Thursday 12 September 2013

my friend Chris


I am sitting on our front terrace looking at the park and the strangest thought comes into my head – ‘I wonder what Chris would think if he was here’ (dont ask why I am not at work, it is a long story that I will tell tomorrow!)

For three short months, in Sierra Leone, Chris Manley was my best friend. We were both working for an NGO on our first missions and we just clicked. Nothing romantic, just instant good friends. We spent so much time together talking, talking, talking. I learned a lot about cars and logistics spending time in his office.

Walking home from the hospital we would buy 2 cigarettes each and save them for smoking on the veranda in the dark after everyone else had gone to bed. One night we pulled our mattresses onto the veranda – breaking all the security rules in the book – and slept outside for the night.

He told me there were only 3 books ever worth reading; they would give you everything you needed in life – The Little Prince, The Hitchhikers Guide to the Galaxy, and The Alchemist. I had not read any of them, but did as soon as I had access to a decent book shop and can see what he meant; although I am such a book/reading addict I have not stopped reading other material!

He gave magic foot massages after a long day in the field.

He was not that fussed about cooking, I don’t think. In fact, when our cook was on holiday for a week and we decided that we each would take a night, when Chris’s turn came around he announced that we were eating out!

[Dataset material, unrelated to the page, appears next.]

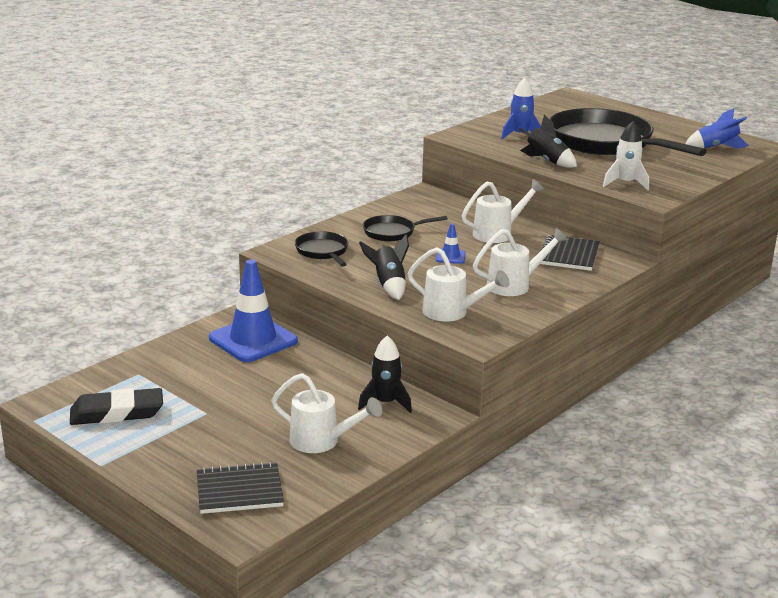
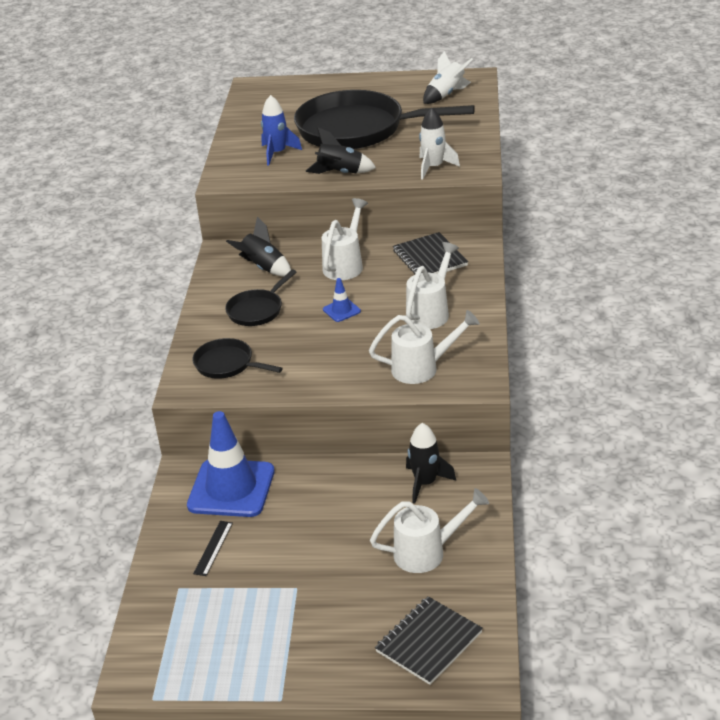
camera: 35 degrees left, 10 degrees up
(117, 413) = (219, 640): black eraser -> none
(191, 365) = (213, 548): none -> black ruler
(388, 285) = (334, 369): black rocket -> black rocket (263, 268)
(716, 147) = (446, 94): blue rocket -> white rocket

We went to Freetown several times and would go straight to a restaurant by the sea and gorge ourselves on lobster. I remember staying a few days at a place up the coast that lots of UN and NGO people went to where we would spend hours on the beach and eating more lobster. He tried to teach me how to throw a Frisbee properly – I never did and still can’t, I am left handed! 

The really special time we spent together was when we went on our break to Mali. He had been thinking of going home overland, I can’t even remember what changed his mind. Everyone thought we were mad but no-one tried to stop us (even though we were in a country just coming out of civil war I can’t remember the security being that strict). We hitched a ride on a WFP helicopter from Freetown to Conakry in Guinea. After staying the night we hoped in a share taxi, managing to bag the front seat rather than squashing in the back, and went the length of country into Mali swapping over every so often to relieve our knees and sharing the risk of falling out the door!

We wanted to try and make it to Timbuktu but in the end we realised time was against us. We were not backpacking with no time limits. I think we had about 10 days all up.

Buses through the night, stopping at roadside stalls to drink instant coffee made with condensed milk – delicious. 

Sitting on the rooftop of our hotel spending hours looking at and listening to, the mosque in Djenne.

Staying in the brothel in Mopti, hilarious, all the girls tried to entice him into their rooms as we walked  through the corridors.

Walking in Dogon country, with more rooftop contemplations, truly amazing.

My memories are scattered and vague and there are no photographs to jog the memory. We did take a camera but it gave up the ghost after about 2 snaps. And Chris is no longer here to remind me, you see he died about 5 years ago.

We kept in touch after he left and caught up in London once I returned. I always had plans to visit him in Botswana when I was visiting SA for work but it never happened. I knew he was in Tanzania and one day I was sitting at home in Nairobi when I got a call ‘I am at Wilson for a few hours, get down here!” so of course I jumped in the car and we sat on the stairs at the Titan hangar and chatted and caught up as if all those years had just melted away. That was the last time I saw him.

I had an email from my friend Tamara asking if I knew Chris had been killed in a flying accident, I think I was back in Australia for a few months sometime in 2009 when I got her message. You see I did not know any of his family or friends in UK, only the 4 of us that had worked together for 3 months, I am not even sure how Tamara found out.

I drive past the Titan hangar everyday as I come to work and I look at those steps and remember a very special person who I have had the privilege to know.  


Chris and Alpha cat on a lazy Sunday afternoon

not keen to cook but very good at giving instructions to the cook!


With Holly and myself at the unofficial farewell party in his Reconcile t-shirt that we had made.
The official farewell with staff

The presentation from the head Nurse of the paediatric ward.